TRIANGLE SPORTS, Park Slope

by Kevin Walsh

Flatbush Avenue cuts across the Park Slope grid on a diagonal, making it a convenient place to put a subway line and indeed, two separate subway lines employ it, the IRT (2,3,4,5) and the BMT (B, Q) each built in two separate tunnels in the 1910s. It also creates several triangle-shaped plots, one of which can be found at Flatbush, 5th Avenue and Dean Street. For nearly a century, from 1912-2012, the wedge-shaped building in the plot has housed a sporting goods store. By the 1960s, when I began riding by in a bus, the store was called Triangle Sports, quite reasonably enough.

Though the plot sold for over $4M in 2012, the building itself has stood empty since Triangle Sports moved out. This is, of course, the west end of the vast Pacific Park complex (formerly Atlantic Yards), which was spearheaded by the opening of Barclays Center in 2012.

This 1940 photo of the plot, 182 Flatbush Avenue, shows a sporting goods store in place, with ads for Lee clothing, Boy Scout equipment, and firearms. A photographer occupied the second floor. If you look on the right, you can see an elevated train. Until 1940, the 5th Avenue El turned here from Flatbush Avenue; the line originated on the Manhattan end of the Brooklyn Bridge, near City Hall, and its southern terminal was at 3rd Avenue and 65th Street.

When I was a kid, I was in the Cub Scouts. We got my uniform, belts, handbooks etc. from Triangle Sports — but not this one. There was a convenient branch at 5th Avenue and 83rd Street, a block from my house. That particular outlet closed in the 1970s or 1980s.

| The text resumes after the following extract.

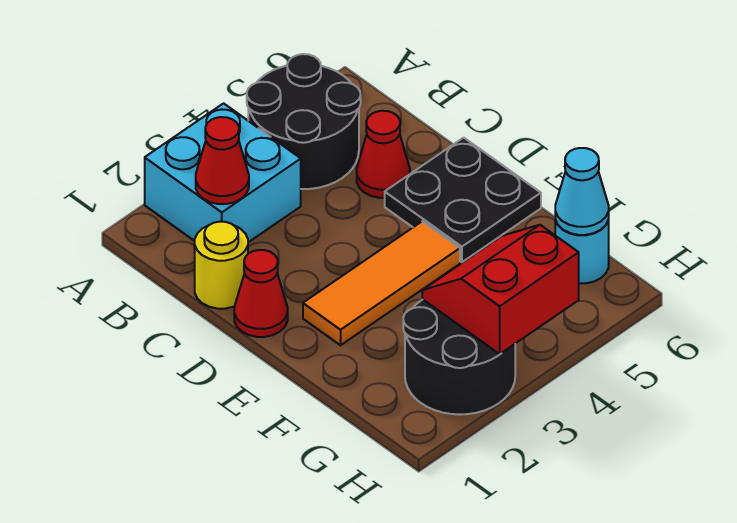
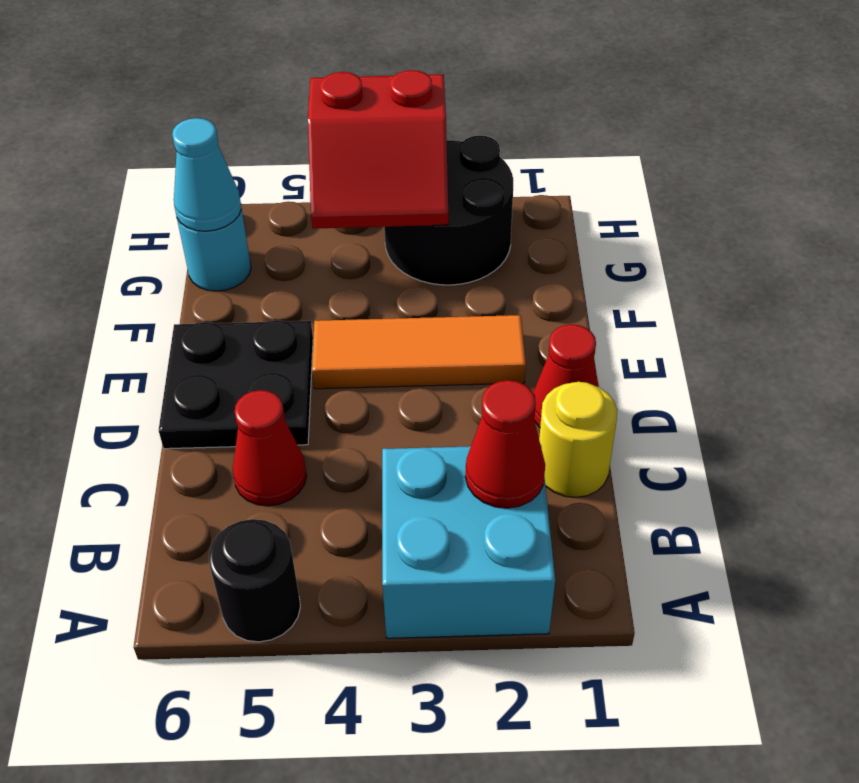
black round brick A4:B5 level 1 -> black round brick A5 level 1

Check out the ForgottenBook, take a look at the gift shop, and as always, “comment…as you see fit.”

9/12/19

4 comments

Peter September 12, 2019 - 11:01 pm

IDK what’s going on with sporting goods stores. They used to be much more common than they are today. Sports Authority went belly up a few years ago and Modell’s is just a regional chain. Dick’s is now the only nationwide sporting goods chain,* and more and more of its floor space is devoted to women’s workout attire than to, you know, actual sporting goods. And it’s not competition from Walmart and Target, as their sporting goods sections are generally quite small.
* = REI and Cabela’s may be classified as sporting goods stores but they’re much more specialized.

Reply
Kay Landis September 14, 2019 - 8:02 am

Never mind the 5th Avenue El: Make way for the Gentrif**k Express, as it barrels relentlessly southbound to regions still untouched by artisinal everything.

Only a matter of time before Gerritsen Beach (yes, even there) becomes Williamsburg-Upon-Saltmarsh.

Reply
John Pradlik February 26, 2020 - 12:34 am

Why does the building look shorter now?

Reply
Mitch Levinson May 30, 2020 - 5:48 pm

My dad ran the Triangle Sports Store on
Grand Street off Graham Ave until 1986.